Why not just quit? The debts provide an excuse. But as the details of his work and life mount, we get that Clayton doesn't quit for the same reason many of us don't quit. It's what he knows. He's good at it even if he isn't proud of it. Clayton has a fuckup brother whom he disdains, but with whom he nonetheless disastrously co-invested his "walk-away" money. In a simpler script the blown savings would clearly be a convenient accident that motivates the hero, but here they suggest the complicated psychology of a man for whom duty and responsibility have become means for perpetuating self-disgust.

When one of the firm's "bulls," Arthur, goes off his psych meds in the middle of a big case, Clayton is assigned to fix the situation. Arthur's madness is related to his guilt over a really loathsome case he's been working for years. The madness is his way out, and he senses that Clayton needs one, too. In their desperate conversations, Clayton keeps insisting that Arthur won't listen to him, but Arthur has something to say to Clayton, and it's only when reality begins to resemble Arthur's delusions that Clayton begins to listen.

The dread in Michael Clayton starts before any crime is done. The law offices are properly creepy, the lawyers and their big-time clients are scum. Most conversations drip with cynicism, mendacity, or both. Arthur's breakdown spurs the violence, and the violence wakes Clayton up. In old-school paranoid thrillers, the revelation of conspiracies alerts the hero, and us, to the fraudulent grounds under which we've been living. But it's a new kind of world; he, and we, already knew about the fraud before the story began. What he and we want to know is the answer to the question Arthur poses when Clayton, desperate to normalize the situation, tells him, "I'm not the enemy." "Then," responds Arthur, "who are you?"

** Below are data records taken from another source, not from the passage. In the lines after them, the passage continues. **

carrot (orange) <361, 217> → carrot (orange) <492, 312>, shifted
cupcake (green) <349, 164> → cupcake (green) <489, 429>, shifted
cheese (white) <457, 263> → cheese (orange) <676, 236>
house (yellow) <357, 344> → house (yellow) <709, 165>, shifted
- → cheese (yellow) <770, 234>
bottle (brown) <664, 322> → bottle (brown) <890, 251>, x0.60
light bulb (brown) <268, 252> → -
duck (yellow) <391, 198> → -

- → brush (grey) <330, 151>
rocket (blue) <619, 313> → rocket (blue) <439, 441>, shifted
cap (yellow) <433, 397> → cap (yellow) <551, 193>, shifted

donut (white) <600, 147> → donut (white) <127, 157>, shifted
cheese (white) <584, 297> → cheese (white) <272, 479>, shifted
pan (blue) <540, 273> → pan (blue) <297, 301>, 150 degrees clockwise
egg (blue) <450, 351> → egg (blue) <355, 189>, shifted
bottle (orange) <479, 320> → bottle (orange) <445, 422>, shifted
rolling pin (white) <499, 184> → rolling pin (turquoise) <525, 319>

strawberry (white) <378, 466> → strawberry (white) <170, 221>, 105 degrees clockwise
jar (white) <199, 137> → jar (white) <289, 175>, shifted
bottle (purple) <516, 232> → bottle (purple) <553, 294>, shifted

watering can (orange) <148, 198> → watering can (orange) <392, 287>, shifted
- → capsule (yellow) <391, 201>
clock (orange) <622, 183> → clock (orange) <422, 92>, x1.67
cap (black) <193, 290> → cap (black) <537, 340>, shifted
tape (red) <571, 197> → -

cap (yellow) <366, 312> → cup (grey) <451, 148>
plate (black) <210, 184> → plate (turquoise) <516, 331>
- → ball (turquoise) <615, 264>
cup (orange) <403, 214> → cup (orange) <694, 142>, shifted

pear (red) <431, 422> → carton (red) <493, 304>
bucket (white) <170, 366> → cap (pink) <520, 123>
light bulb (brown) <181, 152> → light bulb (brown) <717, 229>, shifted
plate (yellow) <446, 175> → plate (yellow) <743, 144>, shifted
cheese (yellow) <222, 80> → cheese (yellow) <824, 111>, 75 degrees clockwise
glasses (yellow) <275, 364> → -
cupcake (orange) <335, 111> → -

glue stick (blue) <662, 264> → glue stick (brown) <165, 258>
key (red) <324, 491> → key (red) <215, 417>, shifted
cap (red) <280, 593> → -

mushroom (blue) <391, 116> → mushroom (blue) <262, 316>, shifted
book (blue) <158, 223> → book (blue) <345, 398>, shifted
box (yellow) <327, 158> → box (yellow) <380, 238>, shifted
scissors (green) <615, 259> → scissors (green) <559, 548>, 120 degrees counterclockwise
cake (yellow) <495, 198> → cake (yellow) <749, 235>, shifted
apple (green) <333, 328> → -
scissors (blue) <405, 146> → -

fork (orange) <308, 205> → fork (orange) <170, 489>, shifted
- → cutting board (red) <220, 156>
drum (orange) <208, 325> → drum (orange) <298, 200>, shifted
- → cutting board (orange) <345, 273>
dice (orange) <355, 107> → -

The paranoid part of the formula is rich, but the thriller part is less so. The fulcrum of the conspiracy is Karen Crowder, newly-risen head of the odious client company whose case has deranged Arthur. In a tic-ridden performance that is either perfectly awful or awfully perfect, Tilda Swinton shows Karen to be an absolutely demolished personality who glues herself together with corporate bullshit. When the case and her career are jeopardized, she's sufficiently freaked out to go with criminal solutions (there's a lovely scene in which she haltingly matches euphemisms with a contract killer).

Karen is Clayton's opposite: if he's got too much soul to succeed in a soulless world, she's got so little that she becomes a perfect medium for the worst consequences of soullessness. But Karen's not the problem, and by having Clayton take her on, the film ties up the thriller without resolving his dilemma -- as the long, anomic coda seems to admit. Despite its "happy" ending, the film leaves us rattled. Is it because the filmmakers cleverly shifted the burden of resolution onto us, or because they couldn't craft one that suited the movie? We may be forgiven for thinking that having George Clooney take down a yuppie bitch might be a cop-out.

This is Tony Gilroy's first directing credit, and he has maximum support in every area of craft. James Newton Howard's score gently gooses the mood-shifts; as he showed with There Will Be Blood, Robert Elswit has a great eye for pockets of murk, even in sterile environments; Gilroy's brother John cuts the film to suit the patience of its style. Clooney is perfect for the movie. The script's wealth of character detail suits his easy-does-it approach. He doesn't hit the emotional cues too hard, letting the story tell him rather than vice-versa. It's odd: Michael Clayton is ambitious, maybe too ambitious for its own good, but its best features come from artistic restraint.

There, my Oscar duty's done (sorry, but even duty can't drive me to see Atonement). Predictions later.